Well the VC's are very different compared to the rest... that's a clue to solve this mystery :p
99% variance between the groups explained by 1 PC!?!? There's no way that can be real. Did you set the size factors in an atypical manner?
I just followed the steps as outlined in the DESeq2 manual. Could there be a problem with my group "VC" samples? which is causing the 99% variance?
You have 3 samples: how did you set the
design
variable? I struggled with it many times, and I know it can change a lot both in the plots and in the actual p-values.EDIT: also, are you using normalized counts? DESeq2 wants raw counts.
I used raw counts generated using HTSeq.
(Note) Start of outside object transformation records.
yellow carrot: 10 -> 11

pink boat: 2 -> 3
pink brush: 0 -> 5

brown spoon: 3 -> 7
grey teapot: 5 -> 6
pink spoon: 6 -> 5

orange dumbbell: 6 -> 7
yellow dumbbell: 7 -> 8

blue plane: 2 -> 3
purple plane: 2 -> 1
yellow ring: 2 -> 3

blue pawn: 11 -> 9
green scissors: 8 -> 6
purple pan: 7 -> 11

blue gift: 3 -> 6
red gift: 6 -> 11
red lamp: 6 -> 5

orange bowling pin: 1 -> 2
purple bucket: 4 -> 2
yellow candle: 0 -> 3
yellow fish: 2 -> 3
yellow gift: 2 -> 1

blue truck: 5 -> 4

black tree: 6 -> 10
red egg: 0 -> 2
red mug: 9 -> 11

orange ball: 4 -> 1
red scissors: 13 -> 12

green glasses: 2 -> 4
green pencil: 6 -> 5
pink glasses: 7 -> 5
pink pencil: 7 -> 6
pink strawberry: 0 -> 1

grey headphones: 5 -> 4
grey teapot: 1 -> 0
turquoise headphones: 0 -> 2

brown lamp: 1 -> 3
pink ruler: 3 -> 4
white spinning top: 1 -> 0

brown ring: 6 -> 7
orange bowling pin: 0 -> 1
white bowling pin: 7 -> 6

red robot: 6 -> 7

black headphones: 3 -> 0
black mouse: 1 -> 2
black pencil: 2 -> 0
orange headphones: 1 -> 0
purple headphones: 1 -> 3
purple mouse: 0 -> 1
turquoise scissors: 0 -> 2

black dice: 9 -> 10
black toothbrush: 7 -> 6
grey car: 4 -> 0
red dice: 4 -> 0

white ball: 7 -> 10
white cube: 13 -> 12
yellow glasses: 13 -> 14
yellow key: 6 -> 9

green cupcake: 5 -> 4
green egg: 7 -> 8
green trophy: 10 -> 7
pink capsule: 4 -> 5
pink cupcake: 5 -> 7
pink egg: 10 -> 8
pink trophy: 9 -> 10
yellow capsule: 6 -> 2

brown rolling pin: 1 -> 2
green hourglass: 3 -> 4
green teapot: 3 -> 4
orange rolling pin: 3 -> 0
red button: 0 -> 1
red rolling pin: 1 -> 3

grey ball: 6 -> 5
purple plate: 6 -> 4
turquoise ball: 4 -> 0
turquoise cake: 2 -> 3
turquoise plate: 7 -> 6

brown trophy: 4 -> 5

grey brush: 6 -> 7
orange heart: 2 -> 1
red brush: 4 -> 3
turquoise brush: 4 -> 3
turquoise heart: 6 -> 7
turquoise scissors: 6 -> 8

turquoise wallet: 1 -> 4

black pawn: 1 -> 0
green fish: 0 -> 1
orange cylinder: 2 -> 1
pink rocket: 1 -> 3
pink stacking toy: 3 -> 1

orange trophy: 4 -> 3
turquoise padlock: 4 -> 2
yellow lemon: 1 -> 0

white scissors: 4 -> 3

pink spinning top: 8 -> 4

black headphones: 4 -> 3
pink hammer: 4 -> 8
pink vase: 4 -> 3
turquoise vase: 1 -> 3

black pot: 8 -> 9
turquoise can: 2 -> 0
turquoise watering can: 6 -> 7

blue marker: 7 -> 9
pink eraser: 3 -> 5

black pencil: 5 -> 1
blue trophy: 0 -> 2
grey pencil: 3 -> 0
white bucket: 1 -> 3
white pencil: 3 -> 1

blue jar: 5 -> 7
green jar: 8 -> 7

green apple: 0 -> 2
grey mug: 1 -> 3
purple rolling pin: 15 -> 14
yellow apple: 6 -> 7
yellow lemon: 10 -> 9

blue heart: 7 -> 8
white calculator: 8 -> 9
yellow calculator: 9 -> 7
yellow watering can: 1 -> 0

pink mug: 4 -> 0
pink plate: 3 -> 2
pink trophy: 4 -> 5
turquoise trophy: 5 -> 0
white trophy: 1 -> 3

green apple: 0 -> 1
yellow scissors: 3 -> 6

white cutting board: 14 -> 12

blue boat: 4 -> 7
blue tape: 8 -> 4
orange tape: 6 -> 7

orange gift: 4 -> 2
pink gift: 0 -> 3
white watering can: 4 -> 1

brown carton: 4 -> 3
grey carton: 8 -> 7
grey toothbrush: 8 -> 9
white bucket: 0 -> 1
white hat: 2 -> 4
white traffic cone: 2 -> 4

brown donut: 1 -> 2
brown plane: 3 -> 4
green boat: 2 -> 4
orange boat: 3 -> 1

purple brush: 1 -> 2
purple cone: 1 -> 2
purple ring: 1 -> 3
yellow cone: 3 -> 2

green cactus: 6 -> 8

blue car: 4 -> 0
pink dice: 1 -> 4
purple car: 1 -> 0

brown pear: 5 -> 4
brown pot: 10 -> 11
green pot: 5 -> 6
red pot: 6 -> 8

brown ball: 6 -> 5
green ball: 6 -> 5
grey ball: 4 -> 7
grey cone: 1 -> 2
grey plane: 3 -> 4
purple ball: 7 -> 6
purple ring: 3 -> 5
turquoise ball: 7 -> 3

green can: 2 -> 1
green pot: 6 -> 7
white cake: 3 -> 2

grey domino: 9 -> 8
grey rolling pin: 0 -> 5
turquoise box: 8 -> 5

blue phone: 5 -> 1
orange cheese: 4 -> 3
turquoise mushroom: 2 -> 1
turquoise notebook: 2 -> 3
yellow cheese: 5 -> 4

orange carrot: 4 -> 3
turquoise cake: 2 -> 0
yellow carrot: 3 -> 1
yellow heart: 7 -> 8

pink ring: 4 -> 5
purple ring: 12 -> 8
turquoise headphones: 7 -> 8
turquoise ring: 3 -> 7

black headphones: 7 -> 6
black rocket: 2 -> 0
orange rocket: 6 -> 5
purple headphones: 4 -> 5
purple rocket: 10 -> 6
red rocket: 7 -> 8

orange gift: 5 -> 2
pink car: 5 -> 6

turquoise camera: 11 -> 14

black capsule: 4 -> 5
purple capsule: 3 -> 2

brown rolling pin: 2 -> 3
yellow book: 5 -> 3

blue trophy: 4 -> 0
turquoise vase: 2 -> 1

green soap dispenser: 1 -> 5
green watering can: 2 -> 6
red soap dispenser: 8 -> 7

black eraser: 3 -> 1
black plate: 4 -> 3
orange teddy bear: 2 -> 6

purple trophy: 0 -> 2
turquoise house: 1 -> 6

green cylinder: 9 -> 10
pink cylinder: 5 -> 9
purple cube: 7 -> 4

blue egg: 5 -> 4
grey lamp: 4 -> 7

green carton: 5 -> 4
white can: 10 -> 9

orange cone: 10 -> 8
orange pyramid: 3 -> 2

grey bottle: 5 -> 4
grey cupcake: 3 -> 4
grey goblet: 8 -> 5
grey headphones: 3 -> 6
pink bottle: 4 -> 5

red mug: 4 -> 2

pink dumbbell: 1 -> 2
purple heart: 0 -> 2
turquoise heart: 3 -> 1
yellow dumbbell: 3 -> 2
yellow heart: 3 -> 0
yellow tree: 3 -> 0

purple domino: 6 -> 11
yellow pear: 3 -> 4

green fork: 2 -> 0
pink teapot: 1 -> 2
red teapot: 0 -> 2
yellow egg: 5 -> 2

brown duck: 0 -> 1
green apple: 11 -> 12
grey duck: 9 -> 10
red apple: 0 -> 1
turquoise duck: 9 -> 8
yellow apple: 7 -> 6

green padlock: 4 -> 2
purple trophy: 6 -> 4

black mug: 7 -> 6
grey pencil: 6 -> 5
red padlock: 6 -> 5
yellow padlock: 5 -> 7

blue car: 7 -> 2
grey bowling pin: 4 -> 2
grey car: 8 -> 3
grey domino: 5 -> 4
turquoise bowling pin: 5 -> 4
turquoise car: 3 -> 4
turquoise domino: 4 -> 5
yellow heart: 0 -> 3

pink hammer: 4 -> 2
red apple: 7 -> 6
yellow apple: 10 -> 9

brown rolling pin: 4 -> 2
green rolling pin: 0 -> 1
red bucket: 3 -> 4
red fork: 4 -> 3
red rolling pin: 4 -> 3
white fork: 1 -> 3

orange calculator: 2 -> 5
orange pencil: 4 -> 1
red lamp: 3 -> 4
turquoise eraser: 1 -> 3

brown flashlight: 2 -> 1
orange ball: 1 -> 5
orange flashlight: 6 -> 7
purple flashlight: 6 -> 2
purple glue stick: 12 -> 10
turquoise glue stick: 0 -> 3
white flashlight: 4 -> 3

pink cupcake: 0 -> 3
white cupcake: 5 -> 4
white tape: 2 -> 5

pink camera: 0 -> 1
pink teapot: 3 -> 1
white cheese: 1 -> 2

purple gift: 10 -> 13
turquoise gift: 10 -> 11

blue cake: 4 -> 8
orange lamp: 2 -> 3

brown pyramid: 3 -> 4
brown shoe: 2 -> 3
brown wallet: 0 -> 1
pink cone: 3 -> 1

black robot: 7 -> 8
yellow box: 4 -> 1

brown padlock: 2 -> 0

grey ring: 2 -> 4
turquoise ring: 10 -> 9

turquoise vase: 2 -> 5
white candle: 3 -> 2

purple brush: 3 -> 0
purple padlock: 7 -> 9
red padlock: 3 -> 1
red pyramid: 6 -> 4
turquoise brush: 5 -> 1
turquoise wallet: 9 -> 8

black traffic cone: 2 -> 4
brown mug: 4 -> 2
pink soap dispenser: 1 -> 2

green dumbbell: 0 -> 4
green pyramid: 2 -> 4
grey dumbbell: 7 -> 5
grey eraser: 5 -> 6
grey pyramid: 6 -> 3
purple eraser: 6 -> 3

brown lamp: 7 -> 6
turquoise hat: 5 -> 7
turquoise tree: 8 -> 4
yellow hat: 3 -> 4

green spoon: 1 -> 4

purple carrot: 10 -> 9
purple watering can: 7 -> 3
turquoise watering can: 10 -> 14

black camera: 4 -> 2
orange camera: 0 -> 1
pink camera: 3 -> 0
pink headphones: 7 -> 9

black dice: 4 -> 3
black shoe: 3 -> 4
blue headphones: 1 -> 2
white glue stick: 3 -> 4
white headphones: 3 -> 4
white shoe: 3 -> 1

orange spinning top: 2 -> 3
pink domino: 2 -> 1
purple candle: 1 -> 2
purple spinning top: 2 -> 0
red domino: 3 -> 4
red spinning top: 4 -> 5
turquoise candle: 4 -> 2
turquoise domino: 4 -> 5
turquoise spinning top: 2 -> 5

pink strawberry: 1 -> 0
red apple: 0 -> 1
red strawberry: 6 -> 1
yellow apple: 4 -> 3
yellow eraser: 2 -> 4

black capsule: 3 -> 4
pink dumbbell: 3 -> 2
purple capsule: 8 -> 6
I think my design is OK, it's as follows:
I only have one variable "condition", which has three levels (EC, VC, LTNP).
Can you add in what aligner you used, the code for that, and your code for HTSeqCount please.
don't forget that DESeq2 default (as of version 1.14.1) is to plot only the top 500 genes (highest row variance) in the PCA
Is this written somewhere? Can you link this information here for me as well? I never read that, maybe I missed it! Thanks.
From R, look at
?plotPCA
after importing DESeq2. It uses the top 500 by default, but this can be adapted using parameter.